For instance, I knew that I had created hard fast cuts and the videos needed more time to breathe and let the viewer see the code for longer. This would mean going back and rediting almost every audio and video cut in every lesson. In some instances, it would mean punching in new VO to slow down my pacing. It's a big task. It's made worse when it's late at night and I am quite honestly getting lazy and the standards start to drop. Then there's the voice that tells you that rerecording would be faster than going back to each individual cut and edit.

I was at a point where I didn't want to touch the product. The mix of knowing it needed to be better fought against the part of me that said "let that be good enough". And, I really want this course to not just be good, but, honestly: I want it to be the best resource for learning Ember!

Second Place


What's This All Mean for the Course?

Ok, so I know that you've been waiting for this.
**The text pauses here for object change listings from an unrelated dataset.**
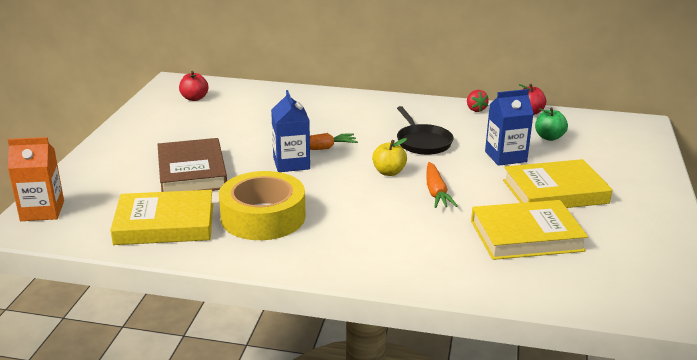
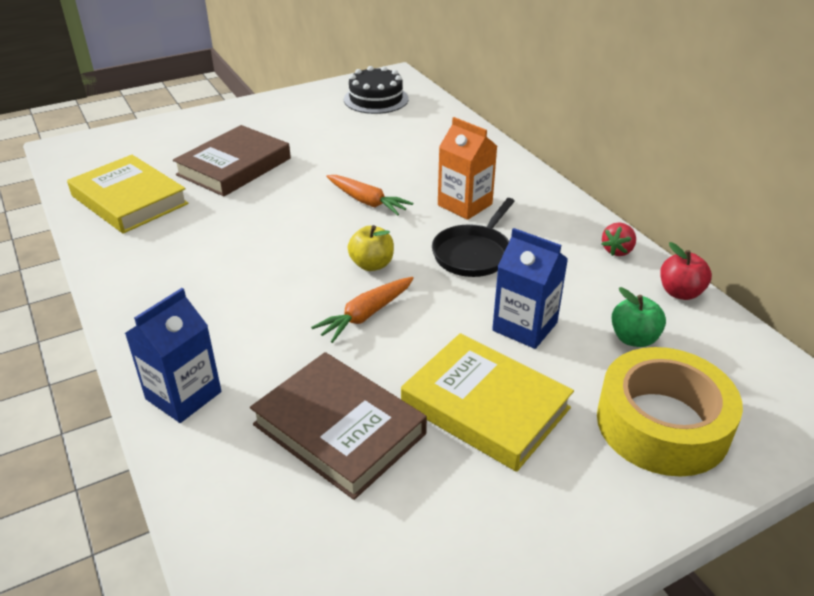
camera: 50 degrees right, 10 degrees up
(42, 211) = (97, 143): orange carton -> orange carton (465, 205)
(194, 98) = (376, 99): red apple -> black cake
(263, 217) = (192, 239): yellow tape -> yellow tape (662, 424)
(291, 163) = (315, 203): blue carton -> blue carton (183, 395)
(526, 236) = (339, 429): yellow book -> brown book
You want a new release date. I'm not able to say at this point.

While I'm keeping my scripts (including the edits I made during recording the first way through), I am rerecording and editing the course from the ground up. This allows me to solve some of the bigger production issues such as font size, resolution, background noise, and overall pacing and presentation.

This post is also to say that… Today I just finished reworking on the first lesson. That's not to say that I've been working on the first lesson for a month: quite the opposite actually, which is why I wrote this post.

It's hard to tell a pattern from one lesson (although I do have the time it took to create the first iteration). However, I'm seeing that recording takes about an hour (20-40 mins prep and 20-30 mins of actual screen time), and then editing takes me about 30-40 mins (which is about half of the last iteration since I'm allowing more air time). The notes are still the big question. The first notes took me about two hours to write, edit, and grab the right links and files.

That's probably a bit high for most lessons since the first lesson had it's growing pains. It also had more links to track down (plus I was still building some of the ecosystem around styling the notes as I wrote them).

I'm continuing to work on the course this weekend and in my spare time so it is back on track. It's just not quite at a point where I can definitively say how long that track is.


Thank you for your support and understanding,

Ryan


For the comments, I'd love to know if you also have a problem with delivering a product that is just below your standards? Or, does is it hard for you to work on something that is close to being done?